Looking for Giacomo

Antefatto delle puntate precedenti: per quasi dieci anni avevo percorso tutta quella strada, setacciando in lungo e il largo le terre della Barbera, attraverso l’Astigiano e il Monferrato, il Tortonese, le Langhe e il Roero e, alla fine di tutto quel girovagare, ero riuscita persino a dialogare in sogno con Giacomo Bologna, il padre del Bricco dell’Uccellone, ovvero l’inventore della Barbera moderna. Per qualche strano motivo, però, fino a Rocchetta Tanaro, non mi ero mai spinta. Di tanto in tanto immaginavo di andarci, e pianificavo un piccolo detour lungo la strada – quante volte l’avevo sfiorata in tutti quegli anni? venti, forse trenta – ma poi alla fine, chissà perché, tiravo sempre dritto per la mia strada. Forse sapevo che lì non c’era nessuno ad aspettarmi e nulla da scoprire. Ma dentro di me continuavo a chiedermi il perché di tanta ostinazione. In fondo quello era un atto dovuto. Come si fa ad aver scritto un libro sulla Barbera e non essere mai stata a Rocchetta Tanaro? Sì, era davvero assurdo. Non avevo scusanti.

Gennaio 2016. Finalmente mi ero decisa a compiere il pellegrinaggio.
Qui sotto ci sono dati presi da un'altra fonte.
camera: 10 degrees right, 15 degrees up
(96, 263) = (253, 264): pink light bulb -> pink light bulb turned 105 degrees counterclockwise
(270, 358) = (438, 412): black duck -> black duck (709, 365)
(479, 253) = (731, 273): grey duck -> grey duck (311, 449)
Con tutte le date possibili, era curioso che io avessi scelto proprio quel giorno, ma il fatto è che io, Rocchetta, me l’ero sempre immaginata d’inverno, come in una cartolina in bianco e nero: lambita dal Tanaro, circondata da boschi spogli, e sovrastata dal castello degli Incisa. E avevo avuto ragione: Rocchetta se ne stava effettivamente al di là del fiume e coronata di boschi. Mi trovavo sulla riva destra del Tanaro. Quella sbagliata, avrebbe aggiunto Mario Soldati con un sorriso beffardo, convinto del fatto che da quelle parti le Barbere fossero un concentrato di sole e di calore, e finissero tutte, inevitabilmente, per baroleggiare… Che Soldati avesse avuto più o meno ragione, le Barbere prodotte nella terra degli Otatani (oltre-Tanaro), come li aveva definiti con un certo disprezzo un contadino della riva sinistra[1], io le avevo snobbate quasi del tutto.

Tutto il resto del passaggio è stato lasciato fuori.